The transfer itself is anticlimactic compared to everything that preceded it. It takes about five minutes, requires no anesthesia, and feels similar to a Pap smear. A thin catheter is guided through your cervix, and the embryo is placed in the uterus under ultrasound guidance. You’ll rest briefly and then go home. A blood pregnancy test is scheduled about 9 to 12 days later.

What It Costs

A single IVF cycle in the United States runs between $12,000 and $18,000 for the base procedure, which covers monitoring, egg retrieval, lab fertilization, and embryo transfer. Medications are usually billed separately and add $3,000 to $5,000. Genetic testing, embryo freezing, and frozen transfer fees can push the total to $20,000 to $25,000 or more per cycle.

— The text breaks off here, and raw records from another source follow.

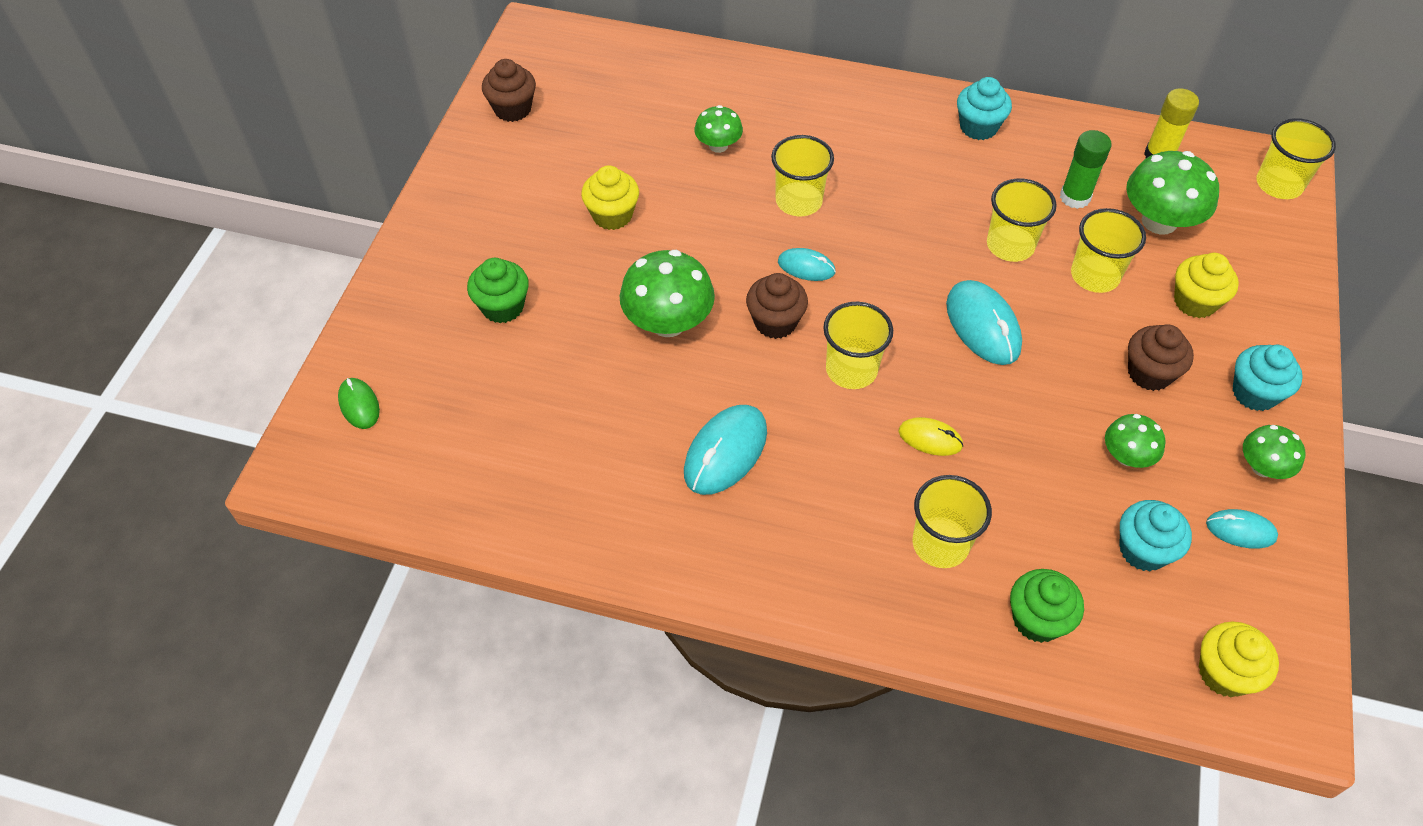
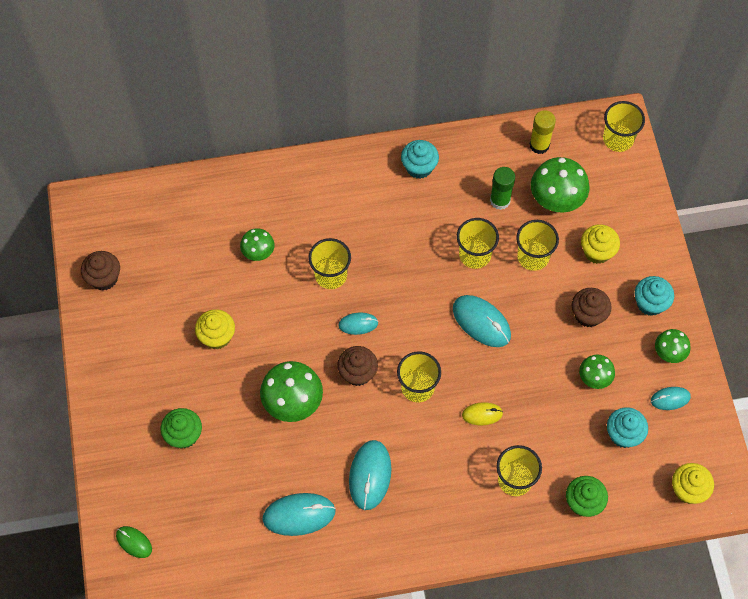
camera: 25 degrees left, 10 degrees up
(597, 461) = (299, 515): none -> turquoise mouse

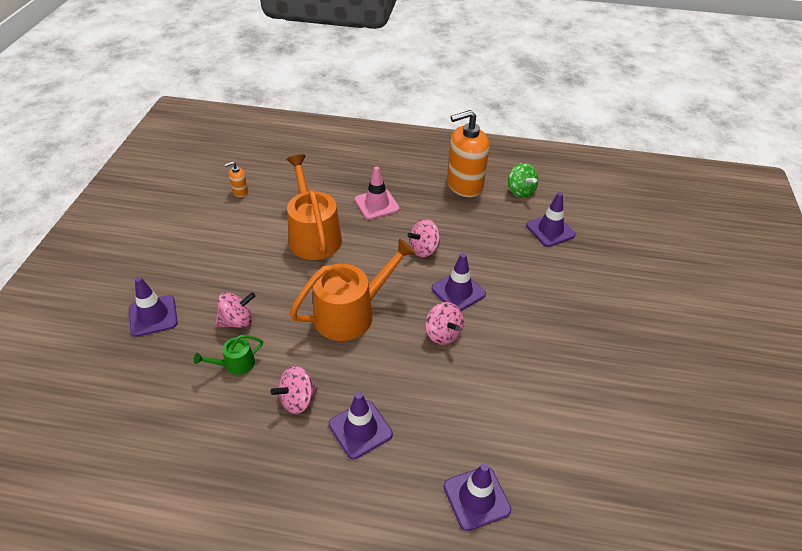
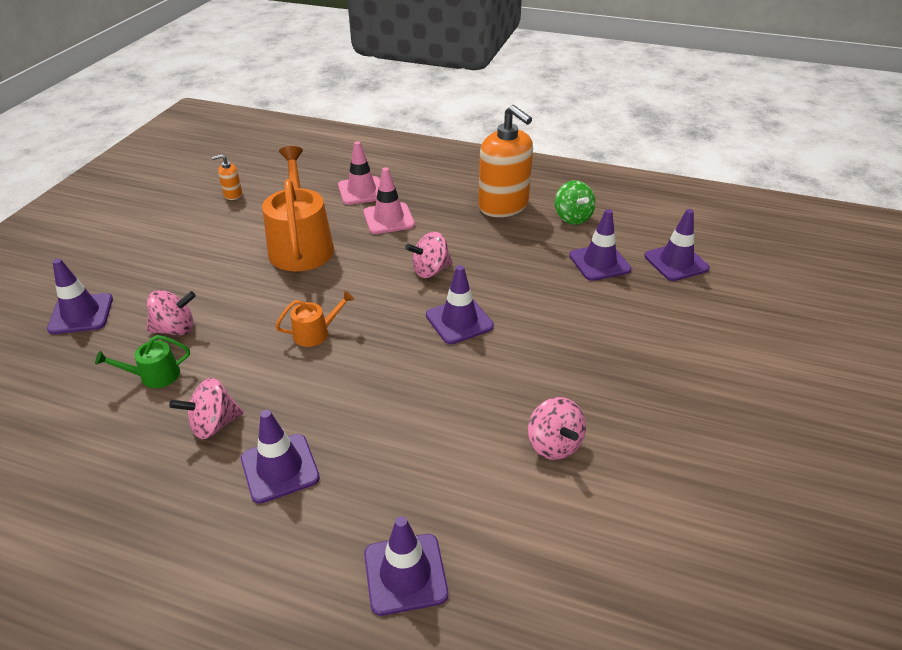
camera: 10 degrees right, 5 degrees down
(347, 180) = (361, 191): none -> pink traffic cone
(351, 313) = (315, 333): orange watering can -> orange watering can, size x0.46
(443, 334) = (424, 367): pink spinning top -> pink spinning top (554, 444)
(464, 185) = (503, 206): orange soap dispenser -> orange soap dispenser turned 120 degrees counterclockwise
(606, 225) = (676, 262): none -> purple traffic cone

Insurance coverage varies dramatically by state. Only 19 states have passed laws requiring insurers to cover some form of fertility treatment, and just nine of those (Colorado, Connecticut, Delaware, Illinois, Maryland, New Hampshire, New Jersey, New York, and Rhode Island) mandate coverage for both IVF and fertility preservation. Even in those states, many policies have lifetime caps, and exemptions exist for religious organizations, small employers, and certain plan types. Call your insurance company before your first appointment and ask specifically whether IVF is covered, how many cycles, and what your out-of-pocket maximum will be.

If you’re paying out of pocket, most clinics offer payment plans, and some have multi-cycle discount packages that reduce the per-cycle cost if the first attempt doesn’t work. Fertility-specific lenders and grants from organizations like Baby Quest Foundation or the Cade Foundation are additional options worth exploring early in the process.

Success Rates by Age

Age is the single strongest predictor of IVF success. National data from SART’s 2023 report shows live birth rates per egg retrieval of 53.2% for patients under 35, 39.9% for ages 35 to 37, 26.2% for ages 38 to 40, 13.2% for ages 41 to 42, and 4.1% for patients over 42. These numbers reflect all embryo transfers from a single retrieval, meaning some patients needed more than one transfer attempt from that batch of embryos to achieve a live birth.

These are national averages. Individual clinic rates vary, and your personal odds depend on your specific diagnosis, egg quality, sperm quality, and the number of embryos your cycle produces. When comparing clinics, look at their SART-reported data for your age group rather than relying on headline success rates, which sometimes reflect only the healthiest patient populations.